The mission’s planners considered tunneling into the compound but abandoned the idea early on because of the high water table surrounding the area, writes Washington journalist Nicholas Schmidle in “Getting bin Laden.” President Obama and his advisers never saw what happened inside the house in which bin Laden was killed; the only live feed of the raid was from a drone circling overhead. Afterward, Obama’s chief counterterrorism adviser, John O. Brennan, offered bin Laden’s body to the government of Saudi Arabia for burial; he was rebuffed, and the body was dumped into the Arabian Sea.
And despite speculation and conflicting reports from U.S. officials, Schmidle leaves no doubt about what the SEALs had in mind when they entered bin Laden’s complex. “There was never any question of detaining or capturing him,” an unnamed Special Operations officer told him. “It wasn’t a split-second decision. No one wanted detainees.”

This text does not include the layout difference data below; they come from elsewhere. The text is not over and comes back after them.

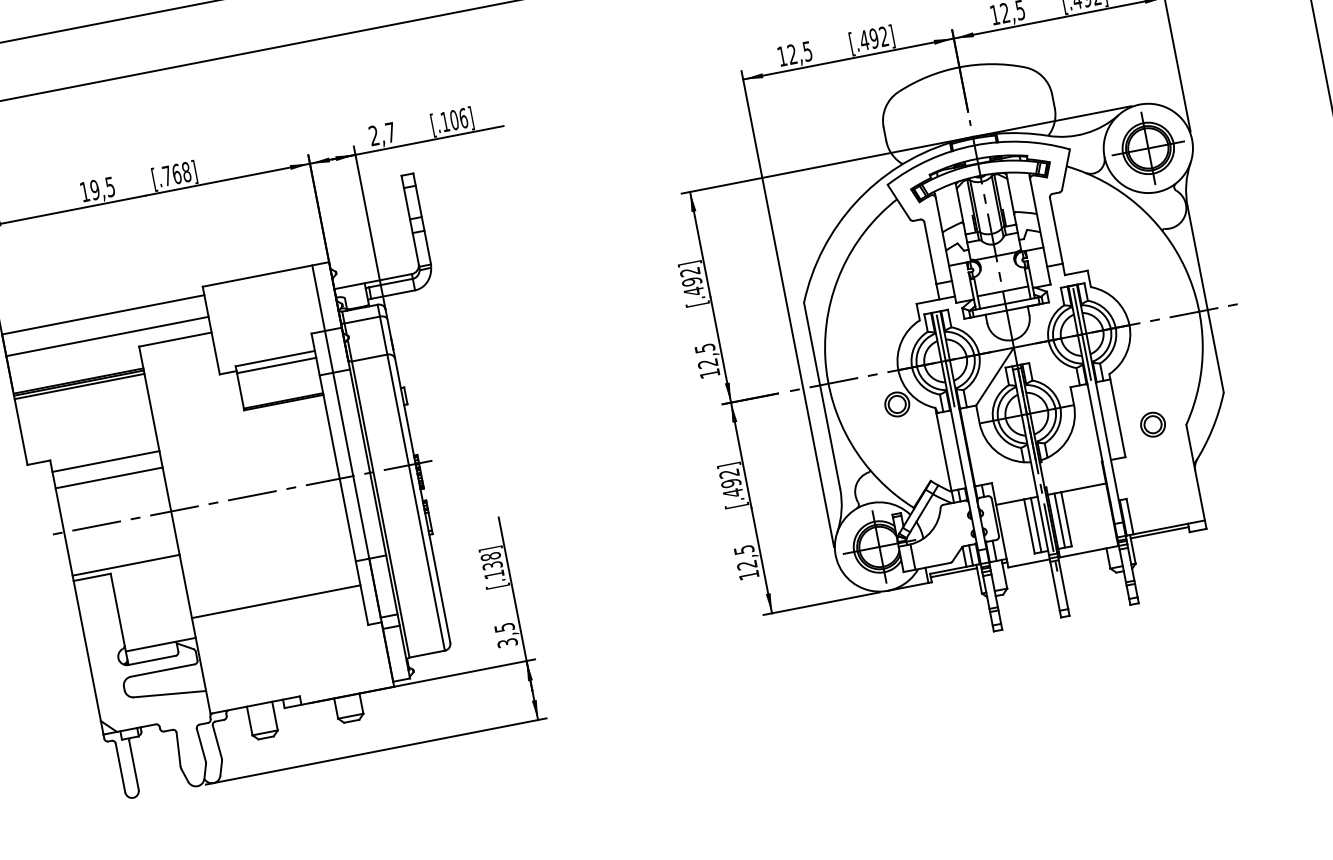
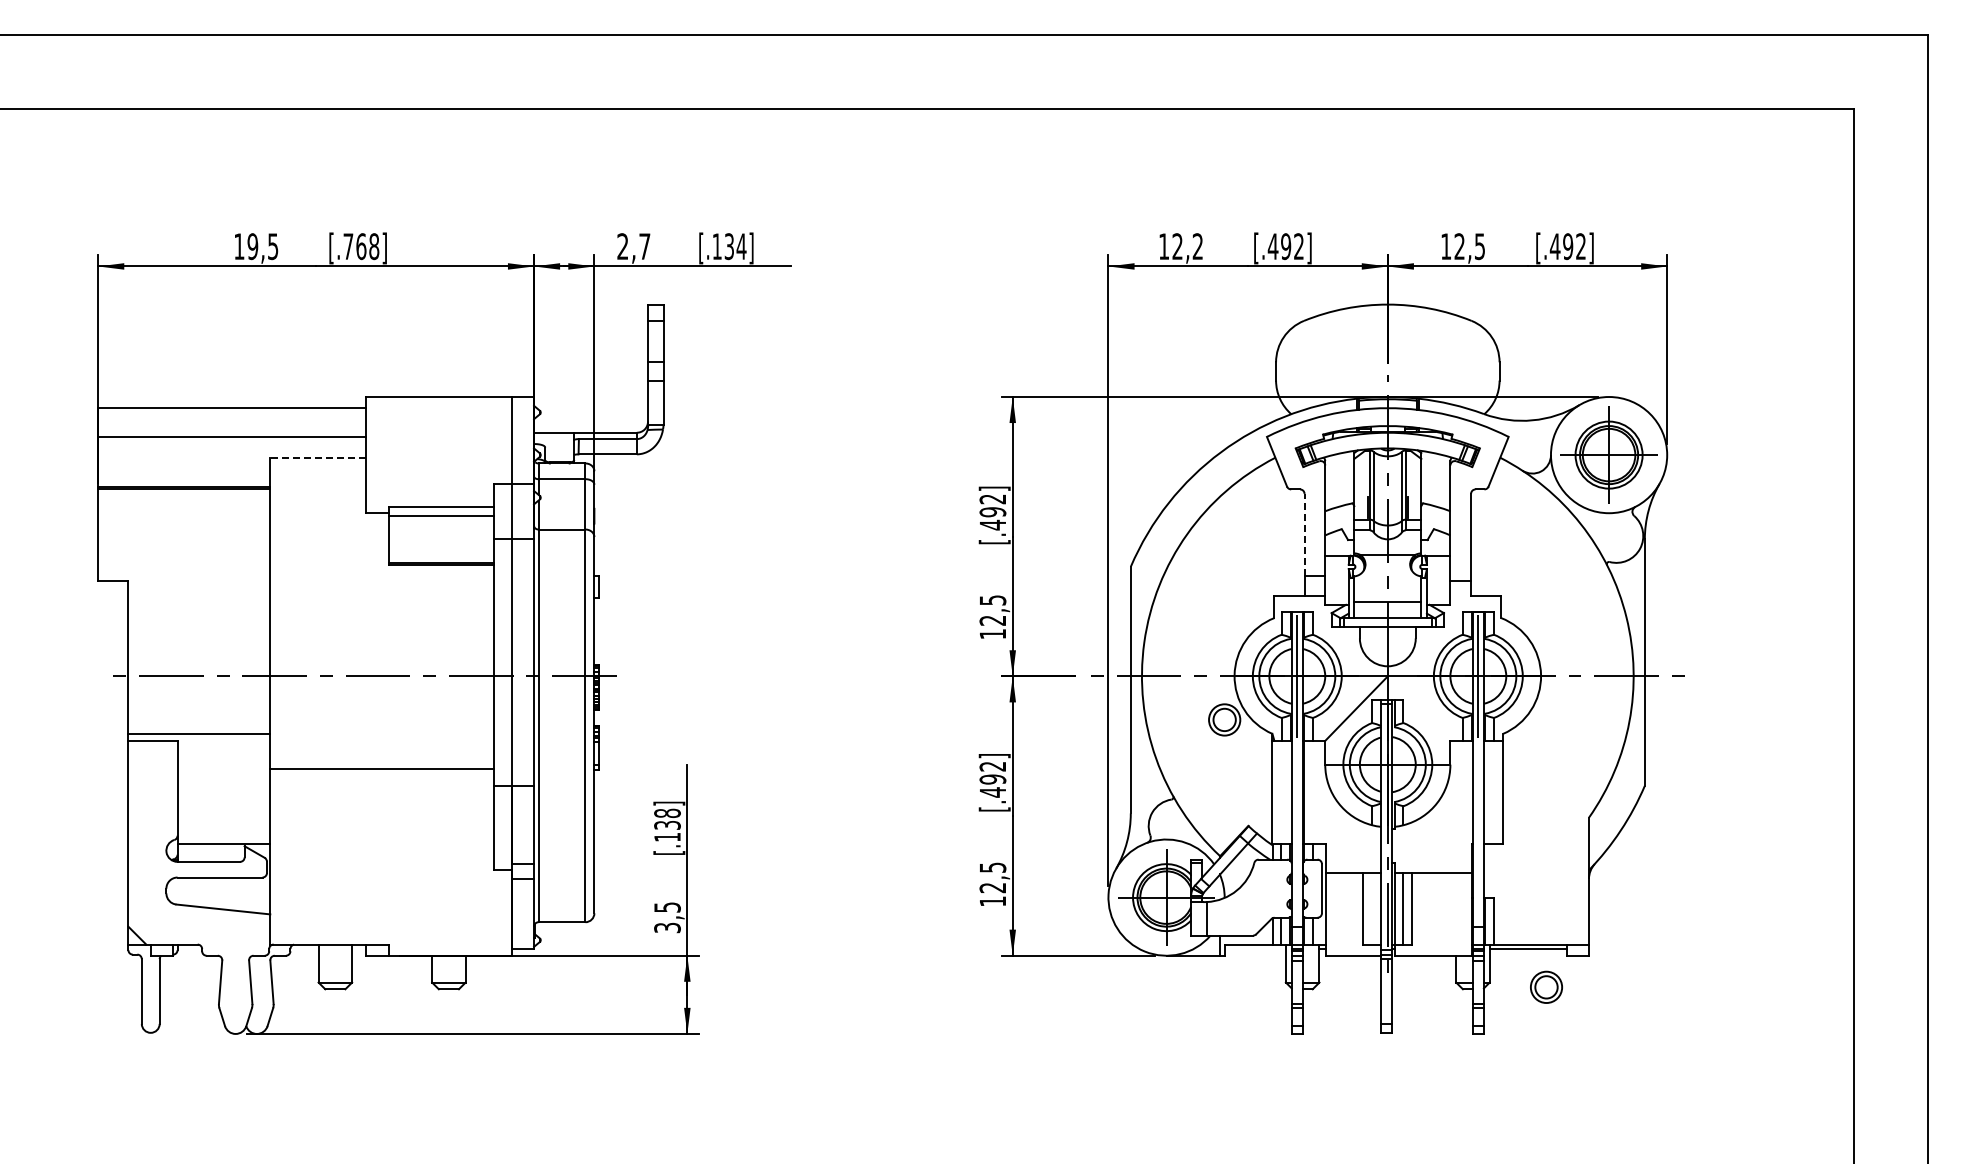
text: (807, 51) -> (1197, 246), 12,5 -> 12,2
text: (459, 119) -> (735, 246), [.106] -> [.134]
line: (930, 252) -> (1304, 534), solid -> dashed
line: (174, 339) -> (317, 457), solid -> dashed
line: (79, 386) -> (184, 493), removed
part: (1152, 424) -> (1546, 986), moved
line: (106, 461) -> (199, 596), removed
line: (109, 478) -> (199, 618), removed
line: (1036, 524) -> (1372, 908), removed
line: (953, 573) -> (1254, 949), removed
line: (275, 601) -> (381, 768), moved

In all, the story is something of a coup for Schmidle, a 32-year-old freelance journalist who grew up in Manassas and attended local schools (Osbourne Park High, James Madison University and American University). It was also familiar territory for him: Schmidle and his wife lived in Pakistan between 2006 and 2008, when he was kicked out of the country after writing a piece for the New York Times magazine that included interviews with pro-Taliban leaders operating in Pakistan’s restive tribal areas. In 2010, he published a book about his experiences in Pakistan, “To Live or to Perish Forever.”

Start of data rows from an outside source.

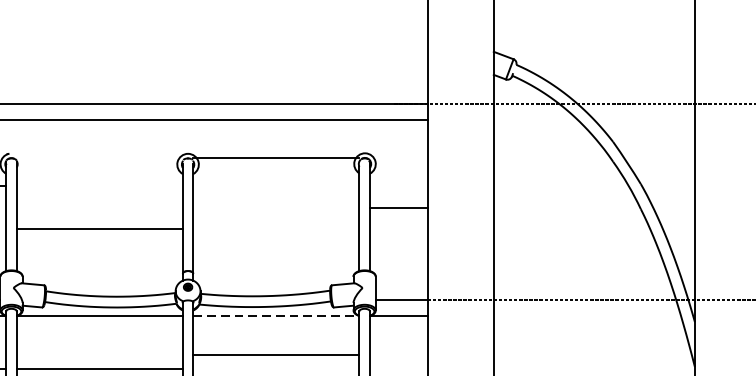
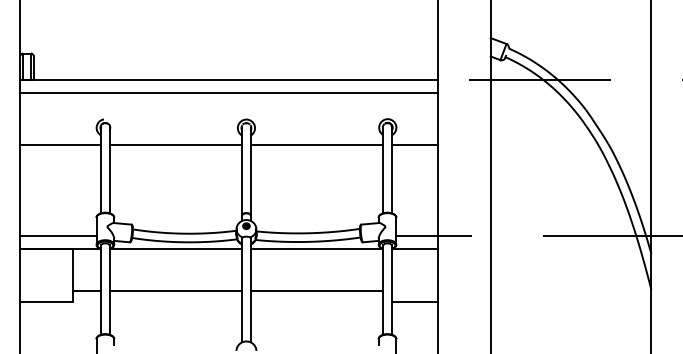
line: (275, 157) -> (316, 144), moved
line: (398, 207) -> (414, 144), moved
line: (99, 228) -> (175, 144), moved
line: (277, 316) -> (317, 249), dashed -> solid
line: (275, 355) -> (316, 291), moved

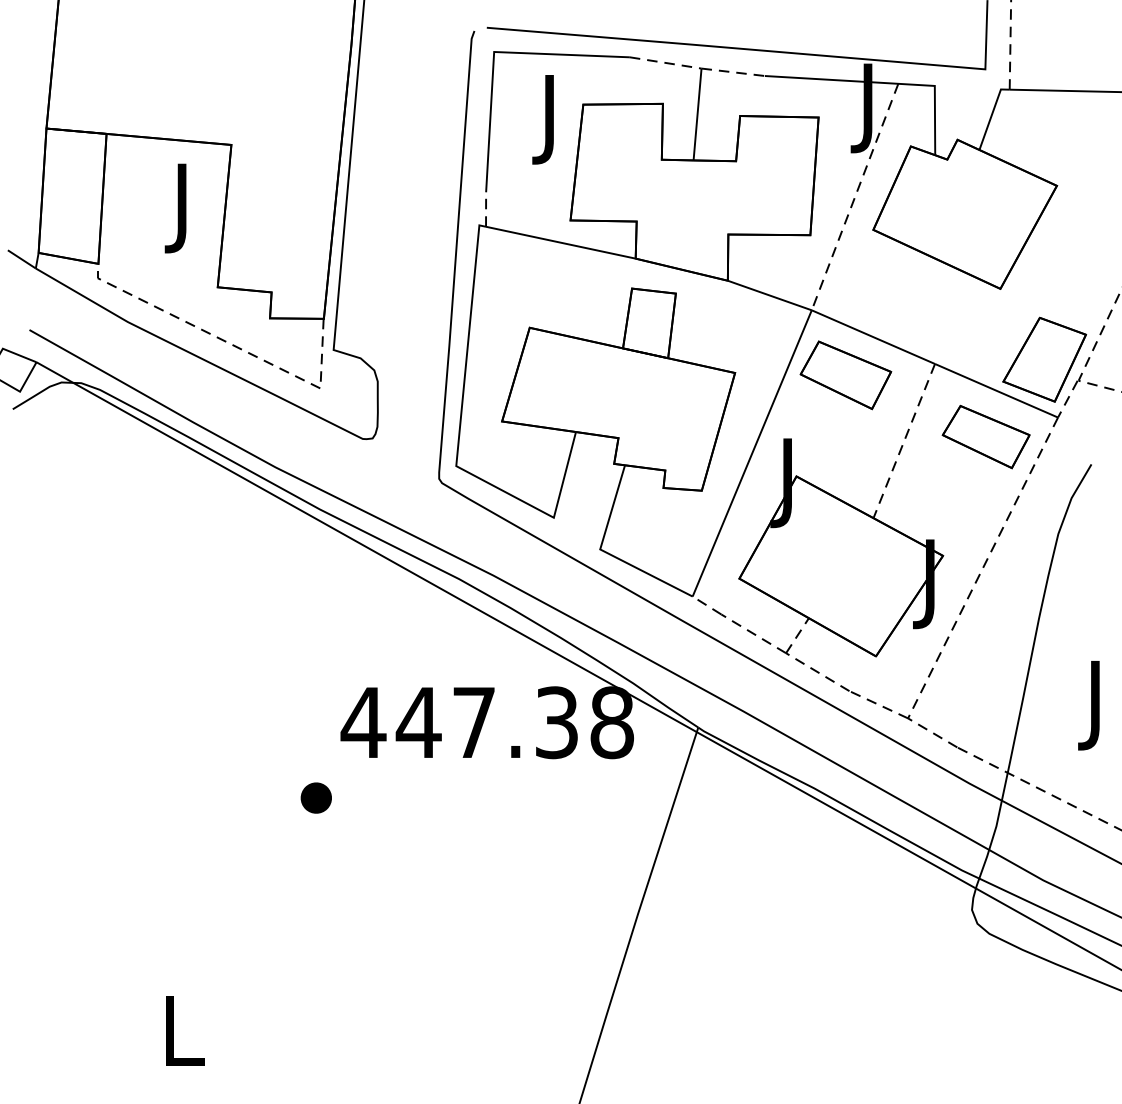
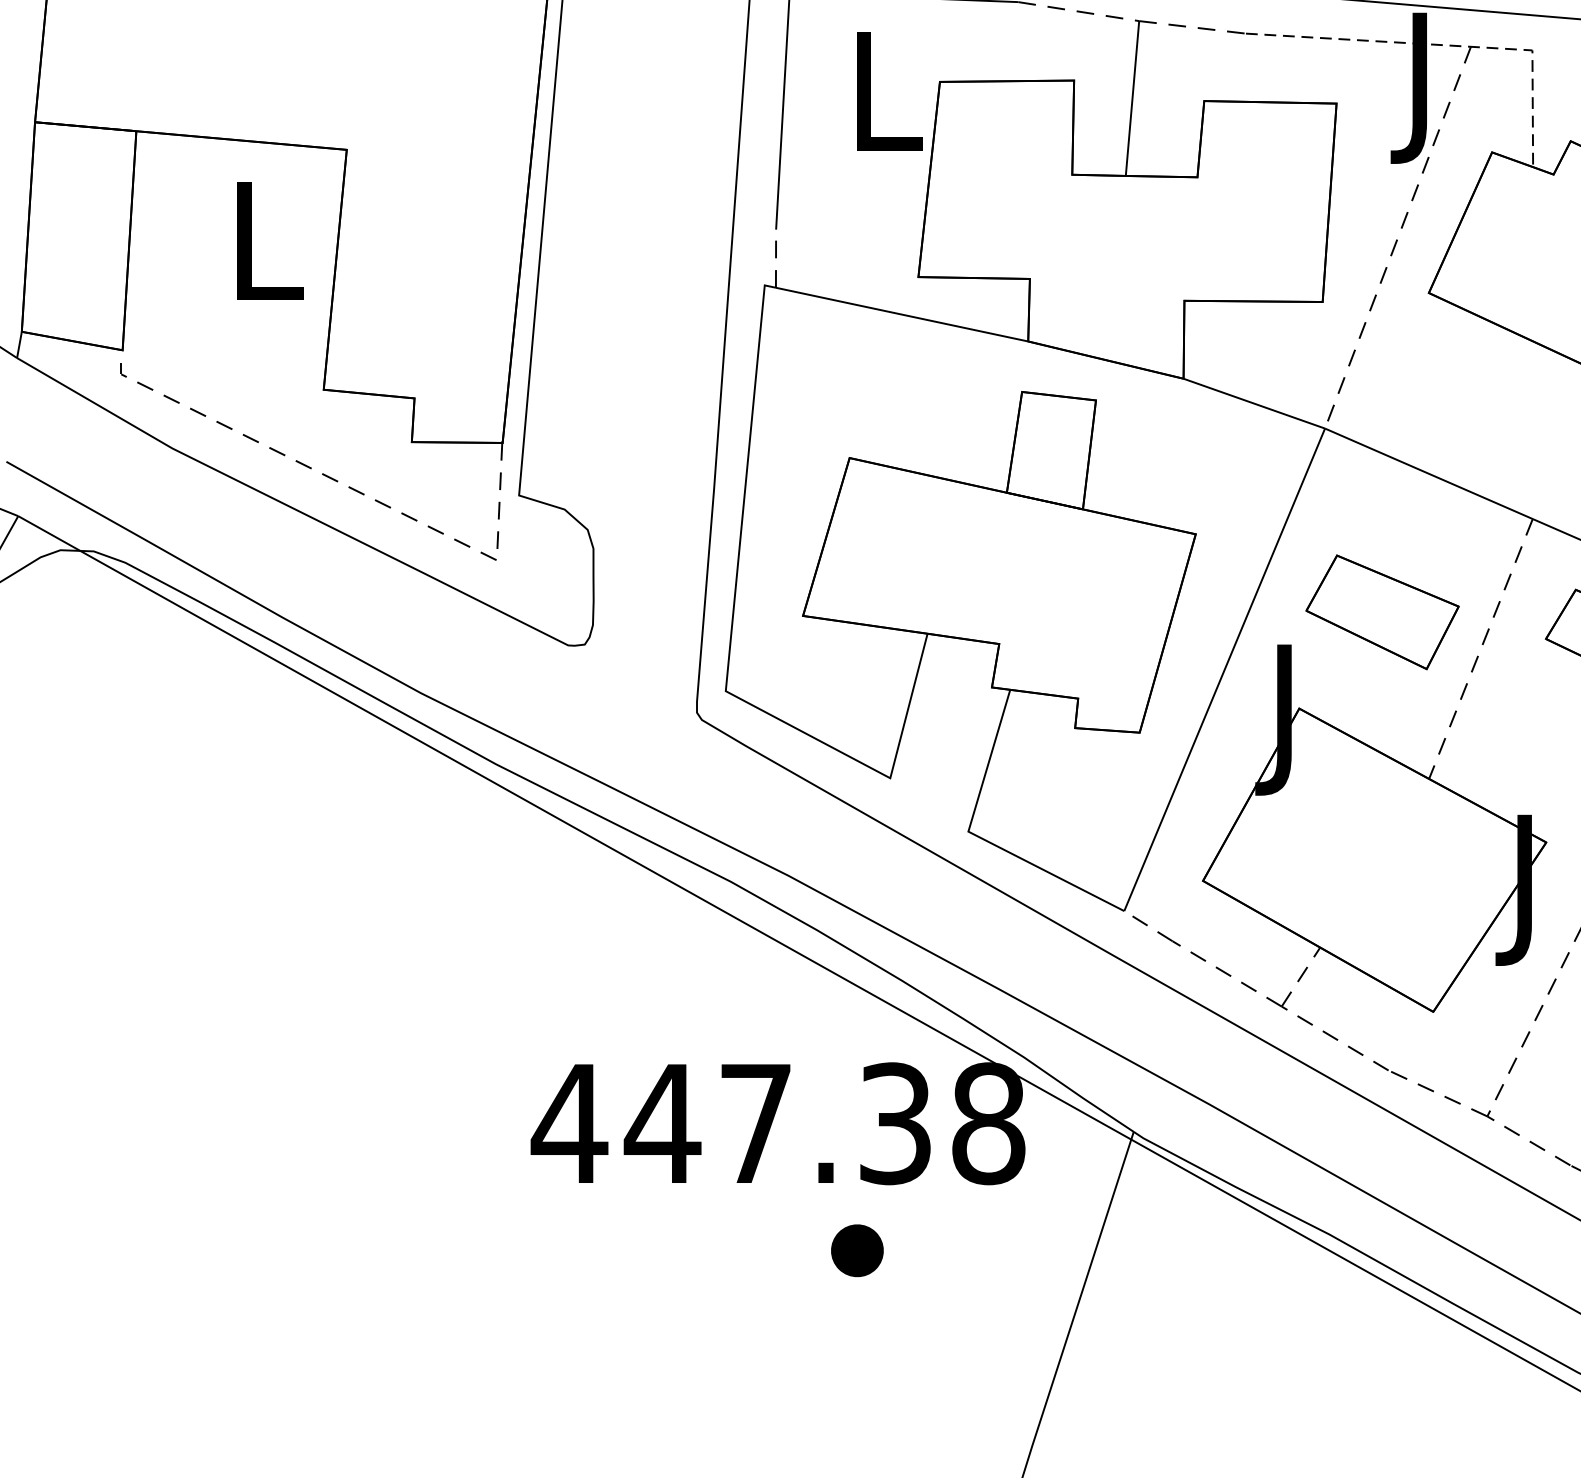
line: (885, 83) -> (1449, 46), solid -> dashed
text: (552, 119) -> (887, 106), J -> L
text: (184, 208) -> (267, 256), J -> L
part: (845, 375) -> (1381, 612), moved
part: (315, 797) -> (855, 1249), moved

Schmidle was working on a different article for the New Yorker when news of the bin Laden raid broke May 1. He discussed writing a reconstruction of the raid with his immediate editor, Daniel Zalewski, who took the idea to David Remnick, the New Yorker’s top editor. Remnick agreed to shelve the other story and go full speed ahead: “It doesn’t take a very intelligent editor to know that’s the story we had to do,” he said Tuesday.
As Schmidle describes it, the story was built on about two dozen interviews, including with Brennan and other senior officials. “It’s a circuitous process,” Schmidle said. “One source was willing to share something that gets a second source to talk. That opens up a third source. And then you go back to the first source.”

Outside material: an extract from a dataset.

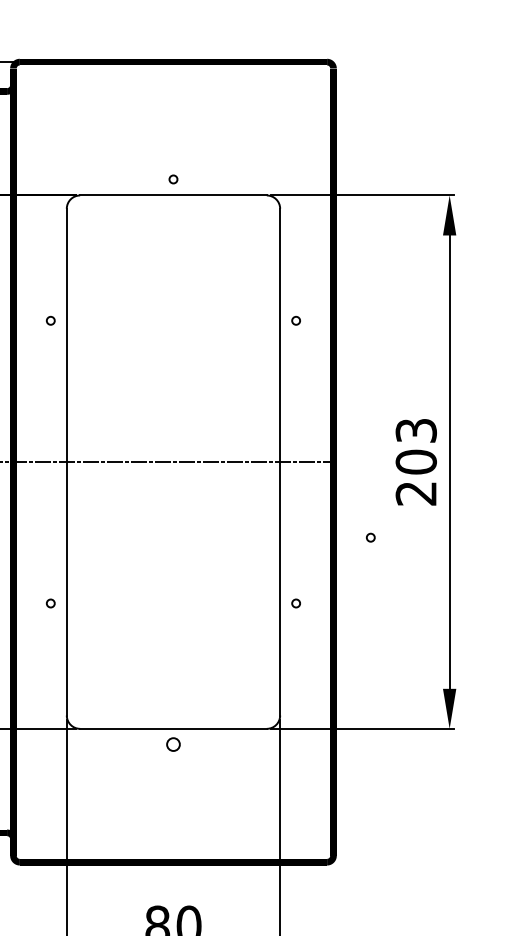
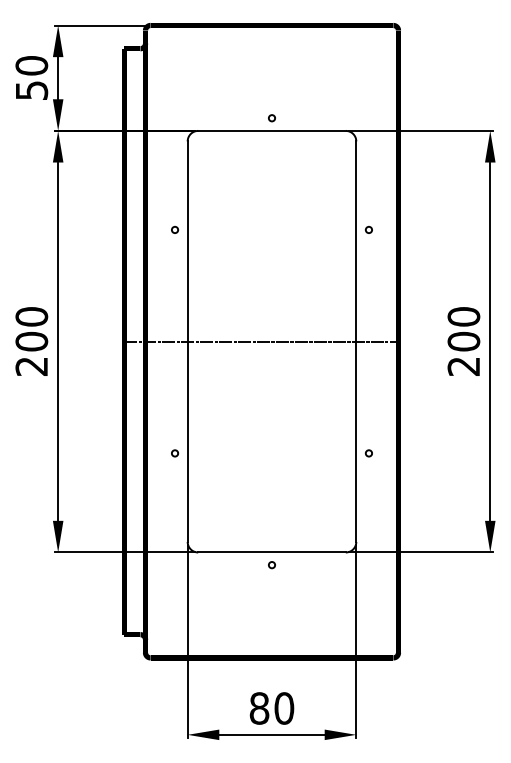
text: (415, 430) -> (463, 316), 203 -> 200
circle: (370, 537) -> (427, 401), removed
circle: (172, 745) -> (271, 565), size x0.62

Determining what wasn’t true was just as important as what was, he says. A TV report that the SEALs wore helmet cams during their assault, for example, turns out to have been wrong.
Schmidle says he wasn’t able to interview any of the 23 Navy SEALs involved in the mission itself. Instead, he said, he relied on the accounts of others who had debriefed the men.
But a casual reader of the article wouldn’t know that; neither the article nor an editor’s note describes the sourcing for parts of the story. Schmidle, in fact, piles up so many details about some of the men, such as their thoughts at various times, that the article leaves a strong impression that he spoke with them directly.
The SEALs, he writes of the raid’s climactic moment, “instantly sensed that it was Crankshaft,” the mission’s name for bin Laden, implying that the SEALs themselves had conveyed this impression to him.
He also writes that the raiders “were further jostled by the awareness that they were possibly minutes away from ending the costliest manhunt in American history; as a result, some of their recollections — on which this account is based — may be imprecise and, thus, subject to dispute.”
Except that the account was based not on their recollections but on the recollections of people who spoke to the SEALs.
Remnick says he’s satisfied with the accuracy of the account. “The sources spoke to our fact-checkers,” he said. “I know who they are. Those are the rules of the road around here. We have the time to do this. There isn’t always time” for publications with shorter deadlines to do the same checking.
Schmidle, meanwhile, says he’s received positive feedback from his sources and others familiar with the raid since the article was published. Among the satisfied customers: Schmidle’s father, Marine Corps Lt. Gen. Robert E. Schmidle Jr., the deputy commander of the U.S. Cyber Command.
“He knew I was working on it,” the younger Schmidle says, “but we both decided it was best not to discuss it in advance. We wanted to maintain distinct lines of operation.”